Час стоял поздний, и ему пришлось долго стучаться, прежде чем экономка открыла дверь. Сам ростовщик жил на втором этаже. Пришлось подождать в лавке. Иудей, пожилой полный мужчина с нависающими кустистыми бровями, спустился вниз в скором времени, одетый небрежно, заспанный, недовольный. И сказал сухо:
— Здравствуйте.
— Здравствуй, наиподлейший.
Иудей усмехнулся. Наиподлейшим его как-то назвал заезжий поэт-южанин, и все картежники столицы, с которыми ему приходилось иметь дело, об этом каким-то образом прознали и всякий раз пользовались случаем подразнить ростовщика — что по каким-то особым, личным причинам, доставляло ему удовольствие.
— Чем могу служить?
— Нужны деньги.
— Сколько?
— Сто пятьдесят тысяч.
Наиподлейший решил, что ослышался.
Обращались к нему часто, долги и проценты платили почти всегда, потеря нескольких сотен время от времени его не смущала. Опытный, он определял платежеспособность любого клиента, обменявшись с ним несколькими словами, и ошибался очень редко. При этом был он человек благосклонный, и даже добрый, и известны были случаи, когда он просто отказывал просителю, дабы предупредить будущие неприятности — именно ради блага самого же просителя. Также он однажды, оставив просителя в лавке, отправился к кредитору сам, и заплатил долг целиком, а вернувшись, прочел просителю длинную лекцию о том, что ежели у человека вся жизнь впереди, а кругом много возможностей, то и не следует эти возможности хоронить, поддавшись сиюминутной страсти. Словом, был он убежден, что честность, доброта, и даже известная степень щедрости, в коммерции могут быть выгодны, если быть достаточно твердым.

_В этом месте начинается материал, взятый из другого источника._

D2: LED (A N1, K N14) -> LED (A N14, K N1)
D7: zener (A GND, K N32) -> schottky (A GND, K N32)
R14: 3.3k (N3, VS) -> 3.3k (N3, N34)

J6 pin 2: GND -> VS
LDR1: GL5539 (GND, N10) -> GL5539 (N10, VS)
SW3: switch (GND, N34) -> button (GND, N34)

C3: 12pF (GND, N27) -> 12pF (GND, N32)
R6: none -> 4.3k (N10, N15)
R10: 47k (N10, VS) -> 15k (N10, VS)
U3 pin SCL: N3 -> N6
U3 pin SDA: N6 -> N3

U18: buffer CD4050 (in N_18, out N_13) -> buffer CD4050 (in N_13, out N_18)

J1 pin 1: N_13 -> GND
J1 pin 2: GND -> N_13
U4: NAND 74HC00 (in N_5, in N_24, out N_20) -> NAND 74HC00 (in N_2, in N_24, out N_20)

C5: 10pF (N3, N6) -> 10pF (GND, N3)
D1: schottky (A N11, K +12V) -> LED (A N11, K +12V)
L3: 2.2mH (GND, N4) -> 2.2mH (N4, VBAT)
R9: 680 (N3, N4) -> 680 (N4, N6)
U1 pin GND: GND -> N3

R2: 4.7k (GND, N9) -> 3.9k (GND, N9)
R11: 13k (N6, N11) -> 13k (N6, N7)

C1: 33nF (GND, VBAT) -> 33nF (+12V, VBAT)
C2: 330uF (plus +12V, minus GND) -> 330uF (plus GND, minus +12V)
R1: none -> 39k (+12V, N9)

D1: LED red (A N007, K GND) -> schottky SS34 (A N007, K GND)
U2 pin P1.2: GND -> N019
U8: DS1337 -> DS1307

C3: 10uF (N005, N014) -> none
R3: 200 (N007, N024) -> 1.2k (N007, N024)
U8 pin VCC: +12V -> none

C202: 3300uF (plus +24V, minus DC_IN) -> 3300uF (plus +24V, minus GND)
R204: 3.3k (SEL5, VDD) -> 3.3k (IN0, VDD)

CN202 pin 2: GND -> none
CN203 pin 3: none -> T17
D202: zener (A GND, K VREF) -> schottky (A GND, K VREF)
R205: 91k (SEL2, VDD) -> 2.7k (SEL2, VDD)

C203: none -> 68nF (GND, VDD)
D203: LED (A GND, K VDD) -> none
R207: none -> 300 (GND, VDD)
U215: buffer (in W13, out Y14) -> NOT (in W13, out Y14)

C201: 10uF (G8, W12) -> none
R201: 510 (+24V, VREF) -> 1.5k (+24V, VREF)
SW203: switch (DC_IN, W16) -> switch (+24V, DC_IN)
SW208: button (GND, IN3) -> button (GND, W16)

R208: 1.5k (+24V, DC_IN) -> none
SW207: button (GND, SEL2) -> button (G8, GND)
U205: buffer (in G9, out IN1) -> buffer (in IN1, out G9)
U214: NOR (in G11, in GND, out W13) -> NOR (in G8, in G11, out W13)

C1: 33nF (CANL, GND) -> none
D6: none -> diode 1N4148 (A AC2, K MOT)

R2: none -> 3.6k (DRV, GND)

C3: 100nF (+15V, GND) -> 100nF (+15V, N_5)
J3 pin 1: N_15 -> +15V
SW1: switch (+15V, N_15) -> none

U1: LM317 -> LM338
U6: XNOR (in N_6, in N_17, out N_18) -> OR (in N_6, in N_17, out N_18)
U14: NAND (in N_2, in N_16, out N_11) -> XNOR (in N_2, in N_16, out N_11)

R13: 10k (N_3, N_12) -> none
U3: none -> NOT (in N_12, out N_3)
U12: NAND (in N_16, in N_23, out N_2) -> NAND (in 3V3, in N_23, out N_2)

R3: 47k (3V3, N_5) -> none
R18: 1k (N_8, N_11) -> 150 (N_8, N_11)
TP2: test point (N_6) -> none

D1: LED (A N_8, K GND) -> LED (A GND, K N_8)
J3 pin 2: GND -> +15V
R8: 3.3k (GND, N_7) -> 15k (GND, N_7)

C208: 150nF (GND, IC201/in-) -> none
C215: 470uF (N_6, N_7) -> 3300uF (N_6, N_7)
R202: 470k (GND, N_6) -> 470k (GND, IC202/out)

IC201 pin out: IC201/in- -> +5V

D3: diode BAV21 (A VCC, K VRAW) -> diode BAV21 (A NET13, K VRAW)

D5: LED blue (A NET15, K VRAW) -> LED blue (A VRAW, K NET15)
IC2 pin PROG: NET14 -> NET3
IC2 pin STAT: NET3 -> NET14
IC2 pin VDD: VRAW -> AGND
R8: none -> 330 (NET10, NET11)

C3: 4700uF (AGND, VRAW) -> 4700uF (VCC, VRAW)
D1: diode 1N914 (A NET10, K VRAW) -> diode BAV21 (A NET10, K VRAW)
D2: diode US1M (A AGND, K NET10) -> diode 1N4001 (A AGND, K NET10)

Но — сто пятьдесят тысяч?! Одна пятая этой суммы считалась во время оно вполне приличным состоянием. Удачно вложив такую сумму в недвижимость, в лес, или в прииски, можно было рассчитывать на безбедную жизнь.
— Простите … сколько?
Сынок повторил.
— Когда?
— Сейчас.
Иудей что-то прикинул в уме, помялся, вытер толстым запястьем лысый лоб, и сказал:
— У меня столько не найдется. Если вы готовы подождать неделю или две…
— Не могу, — возразил Сынок. — А у кого есть?
Иудей с сомнением смотрел куда-то мимо Сынка.
— У кого … у кого. Интересные вы вопросы делаете, сударь.
— У Азиата?
— Нет, что вы, у него и трети такой суммы зараз не наберется. Почему бы вам не подождать?
— Ну я ведь сказал уже, что не могу.
— Ну, хорошо, только из уважения к вам, сударь … Есть у азиата знакомый, темная личность. У него, возможно, вы получите искомую сумму. Но имейте в виду, он человек опасный. И проценты возьмет очень большие.
— Мне все равно.
— Живет он…
Получив адрес опасной личности, Сынок тут же туда отправился. Личность оказалась действительно неприятная, жила на отшибе, вид имела свирепый, показывала в лицемерной улыбке гнилые зубы, а происхождения была совершенно неизвестного. Написав вексель, Сынок спрятал ассигнации в портмоне и собрался было уже идти, но личность его остановила.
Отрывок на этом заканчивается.